=== Begin Enclosure ===

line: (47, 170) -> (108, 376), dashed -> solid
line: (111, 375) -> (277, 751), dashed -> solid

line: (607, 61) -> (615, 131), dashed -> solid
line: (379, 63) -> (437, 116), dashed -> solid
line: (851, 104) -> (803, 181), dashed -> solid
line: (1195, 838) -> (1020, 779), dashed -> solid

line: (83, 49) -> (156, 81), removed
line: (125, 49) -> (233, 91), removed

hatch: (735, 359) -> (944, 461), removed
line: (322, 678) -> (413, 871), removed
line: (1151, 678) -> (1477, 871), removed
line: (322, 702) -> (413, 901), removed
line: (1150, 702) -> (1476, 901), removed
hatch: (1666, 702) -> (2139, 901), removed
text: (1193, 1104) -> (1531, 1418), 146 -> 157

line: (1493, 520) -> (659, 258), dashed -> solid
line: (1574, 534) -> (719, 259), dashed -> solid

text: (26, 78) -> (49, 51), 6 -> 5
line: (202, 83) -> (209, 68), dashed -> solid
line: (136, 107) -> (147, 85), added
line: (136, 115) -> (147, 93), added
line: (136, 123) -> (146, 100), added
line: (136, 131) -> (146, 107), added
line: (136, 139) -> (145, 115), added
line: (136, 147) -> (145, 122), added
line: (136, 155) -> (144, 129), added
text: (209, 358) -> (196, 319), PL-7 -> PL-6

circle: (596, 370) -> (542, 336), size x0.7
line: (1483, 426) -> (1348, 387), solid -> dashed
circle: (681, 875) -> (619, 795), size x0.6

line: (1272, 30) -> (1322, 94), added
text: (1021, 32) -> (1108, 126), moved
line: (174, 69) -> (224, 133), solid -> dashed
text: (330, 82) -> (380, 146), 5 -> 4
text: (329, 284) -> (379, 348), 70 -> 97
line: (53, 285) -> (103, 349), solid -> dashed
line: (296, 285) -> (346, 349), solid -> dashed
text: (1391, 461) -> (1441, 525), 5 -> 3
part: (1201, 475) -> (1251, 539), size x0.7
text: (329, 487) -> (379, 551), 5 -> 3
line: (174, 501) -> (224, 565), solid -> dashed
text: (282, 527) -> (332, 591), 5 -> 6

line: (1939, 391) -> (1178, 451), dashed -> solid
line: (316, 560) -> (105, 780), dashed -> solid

=== End Enclosure ===

EXERCISE
Scan the material above. Extract every line in which the word "hatch" occurs.

WORKED SOLUTION
hatch: (735, 359) -> (944, 461), removed
hatch: (1666, 702) -> (2139, 901), removed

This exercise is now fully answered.